Tuesday, March 24, 2009

Does the Early Bird Get the Worm?

Full Disclosure: I HATE the phrase “Early Bird.” Always have – it strikes me as out of place in a business environment, and more with savings associated with an early dinner. But having not come up with a better phrase (much less one that would be embraced industry-wide) I’ve long since given up the fight to change it.

But a recent – and growing – challenge has been that the Early Bird cash discounts do not generate the results they once did – they have, I would argue, evolved into a commoditized incentive. It's expected, there is nothing particularly compelling about it, and while certain audience segments do register early to gain the savings, it no longer drives the incremental registrations/revenue it once did. This is a shame, as these deadlines have traditionally been strong early indicators of an event’s overall ultimate performance.

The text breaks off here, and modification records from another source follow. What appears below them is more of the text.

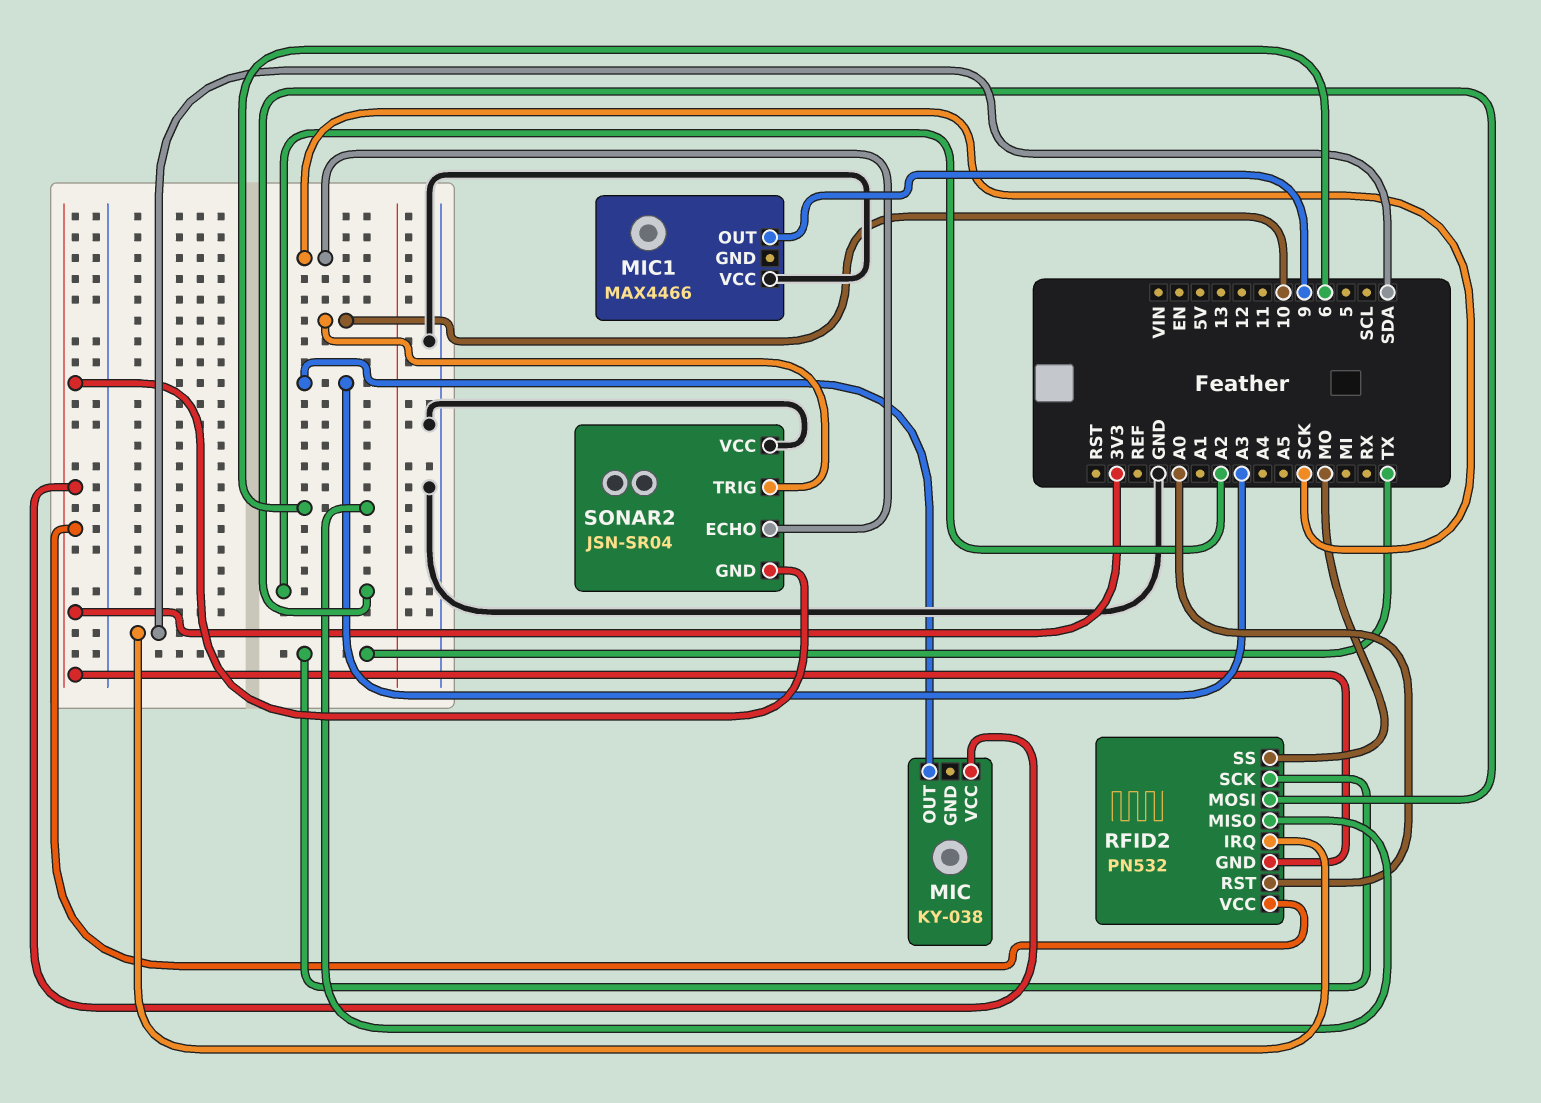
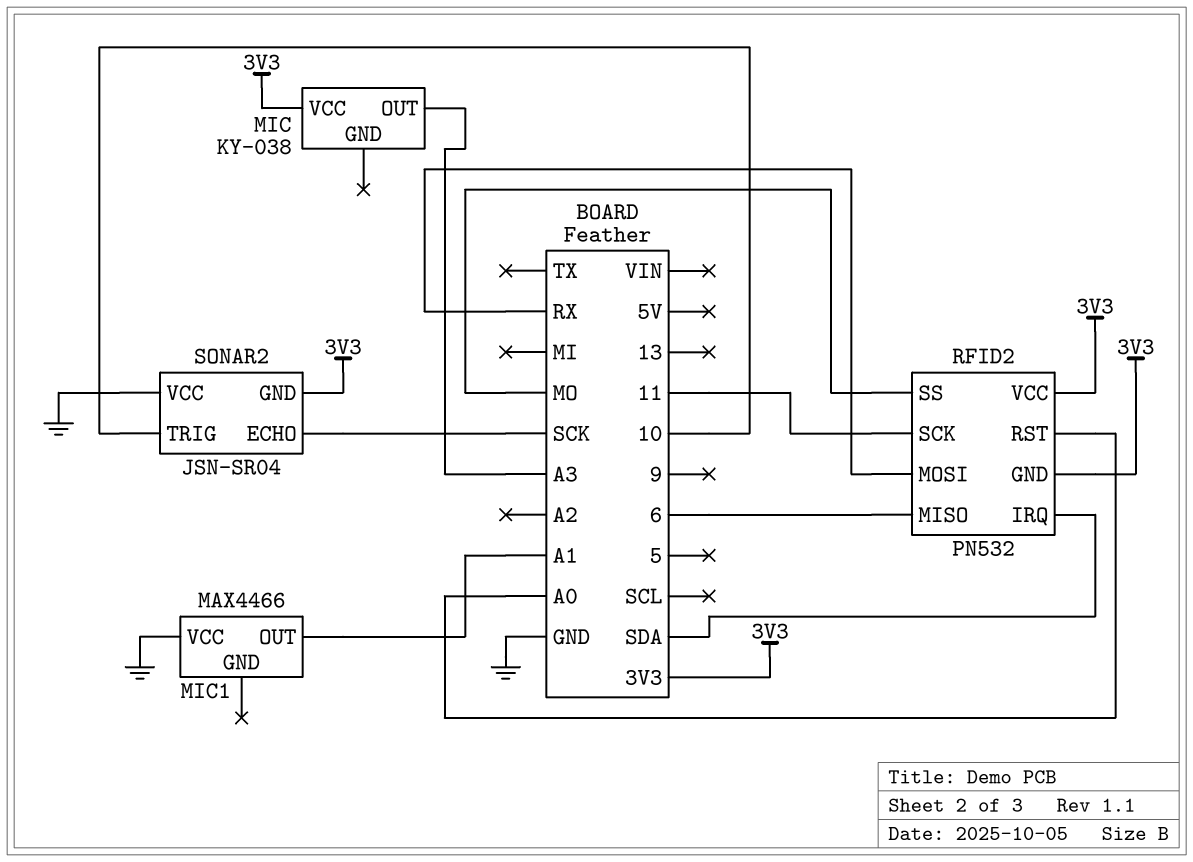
MIC1 pin OUT: 9 -> A1
RFID2 pin MOSI: A2 -> RX
RFID2 pin SCK: TX -> 11

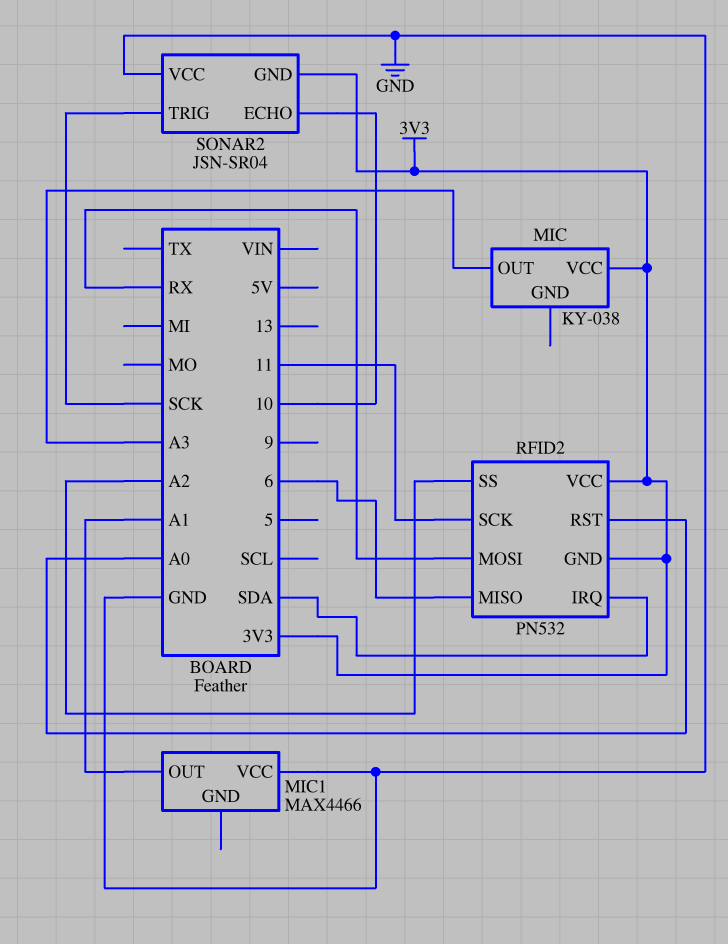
RFID2 pin SS: MO -> A2
SONAR2 pin ECHO: SCK -> 10
SONAR2 pin TRIG: 10 -> SCK

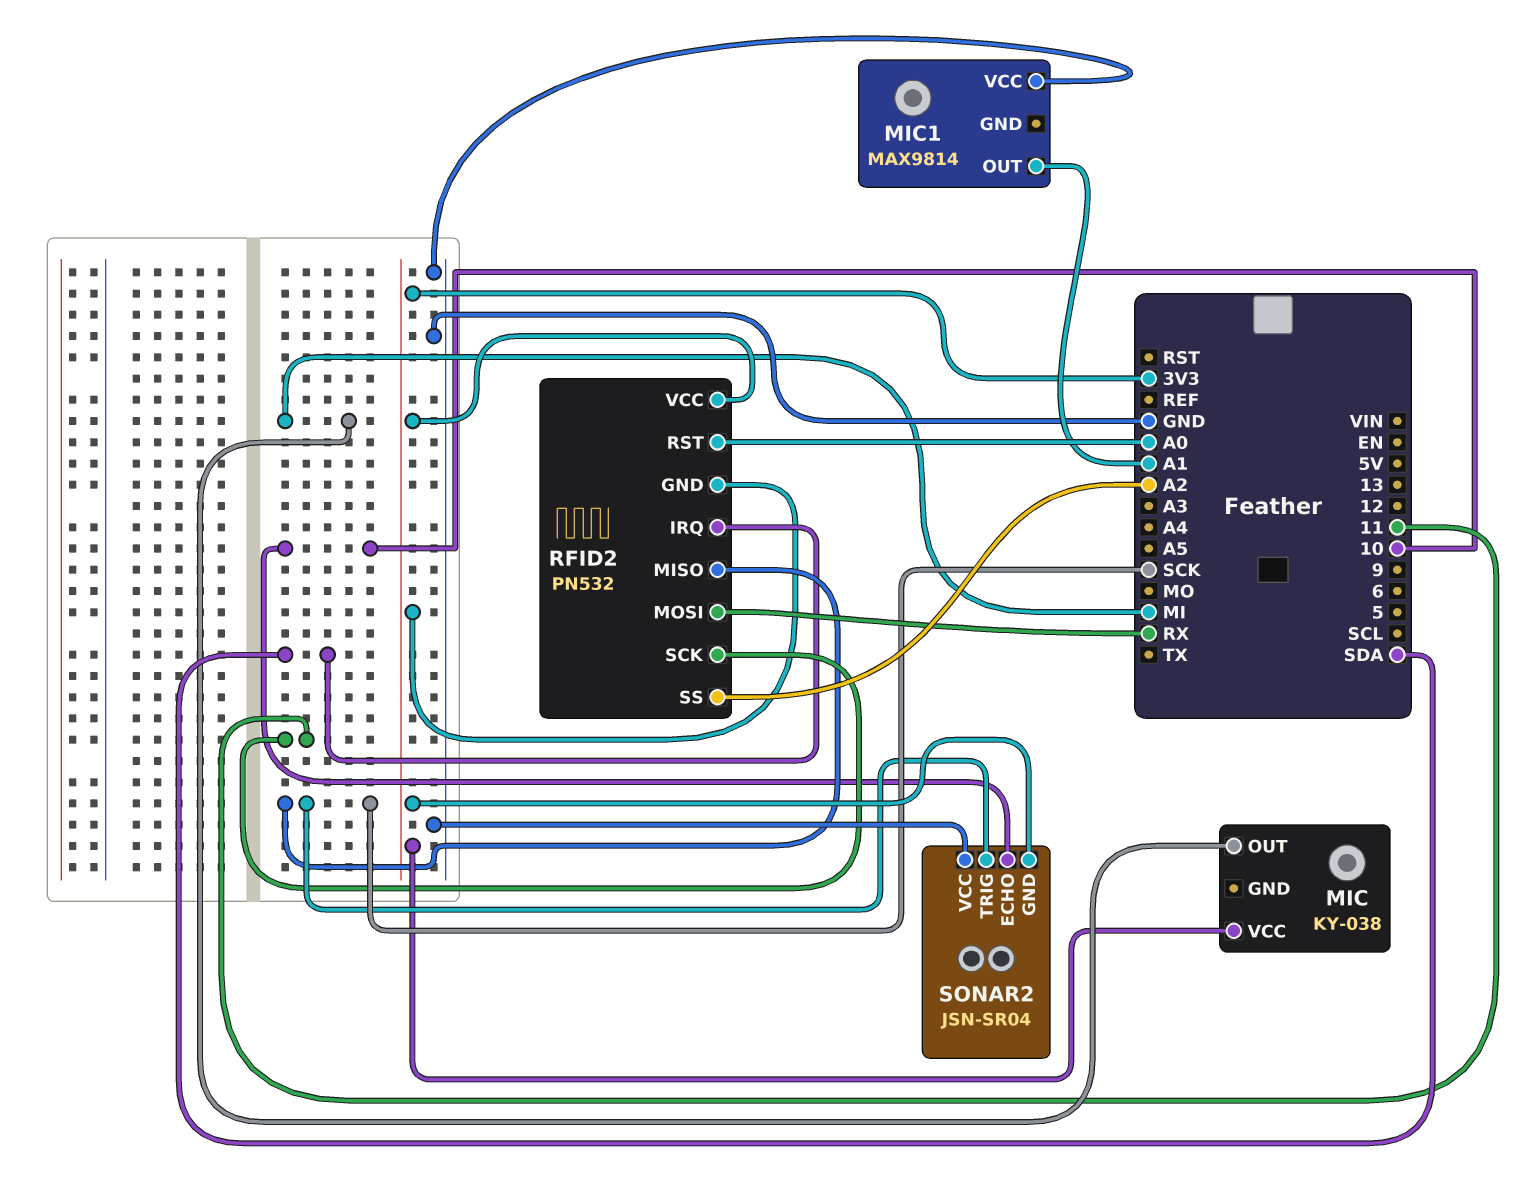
MIC pin OUT: A3 -> MI
MIC1: MAX4466 -> MAX9814
RFID2 pin MISO: 6 -> SCK

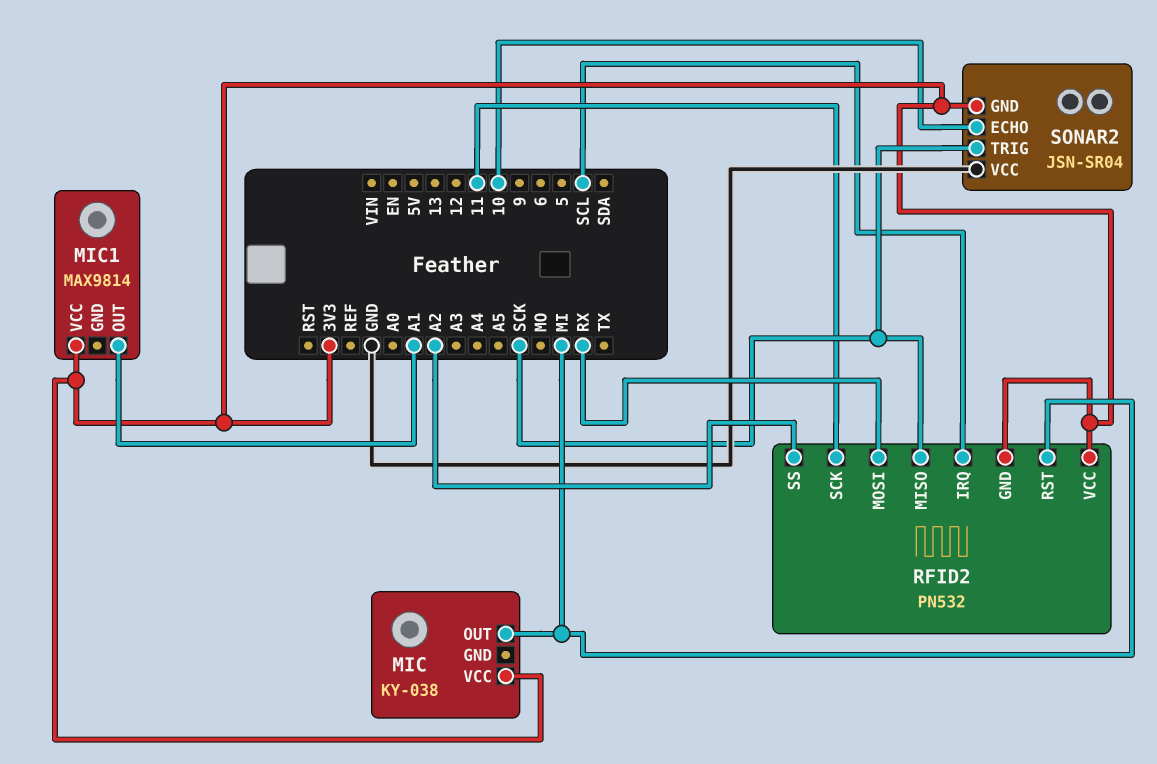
MIC1 pin VCC: GND -> 3V3
RFID2 pin IRQ: SDA -> SCL
RFID2 pin RST: A0 -> MI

So what to do to revive the glory days of Early Birds? We need to move away from a straight cash discount and link it to the prospect whenever possible. A few thoughts:
  • As a straight incentive, personalize it as much as possible. Pending audience size and leverage you have with a hotel, I have successfully utilized a "room upgrade" raffle (who wouldn't like the opportunity to walk into a suite vs. standard hotel room?) as one example.
  • Given today's challenging environment, another thought would be to appeal to people's sense of social responsibility - while frankly I have not used it as an Early Bird incentive, I have conducted market surveys utilizing a small charitable donation for each response received; this tactic can certainly be translated to a small donation for each registration received prior to a certain date. (The amount/charity can also be called out on site, bringing the organization additional recognition.)
  • Content-based incentives – white papers, on-site meet-and-greet with speakers, special networking events all continue to be effective ways to get people to act early.
    The one common denominator of the above, again, is that they are personal – they have direct benefit/impact to the person receiving it (as opposed to saving a couple hundred dollars – a corporate savings, not a personal one.)

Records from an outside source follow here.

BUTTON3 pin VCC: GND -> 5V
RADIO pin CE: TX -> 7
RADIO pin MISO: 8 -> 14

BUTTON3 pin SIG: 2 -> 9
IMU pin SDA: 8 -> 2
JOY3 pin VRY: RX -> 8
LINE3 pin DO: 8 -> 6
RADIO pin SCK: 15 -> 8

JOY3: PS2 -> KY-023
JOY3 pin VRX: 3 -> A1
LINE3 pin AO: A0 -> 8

One additional note - while early registrations are a key indicator to an event's success, I also suggest you ensure you have an attendee retention strategy in place. Individuals who register early also have a high cancellation rate (as Early Birds are more predisposed to having plans change than a person registering a week or two before an event), negating the good work you do to acquire them. Having the registration team prepared with a talk track, emails in place for individuals canceling online, and a strong ‘buzz’ leading up to an event to keep registrants engaged are all important elements to incorporate into the Early Bird retention efforts.

Best of luck!

P.S. In a fit of self-promotion, I invite everybody to check out – and Tweet (if you Twitter) my new site,

Tuesday, March 10, 2009

Developing Win-Win Partnerships with Exhibitors

In a similar vein to enriching Media Partnerships, another low-cost channel a successful Event marketer should fully explore and leverage is partnering with event exhibitors/sponsors [from here in referred to as exhibitors].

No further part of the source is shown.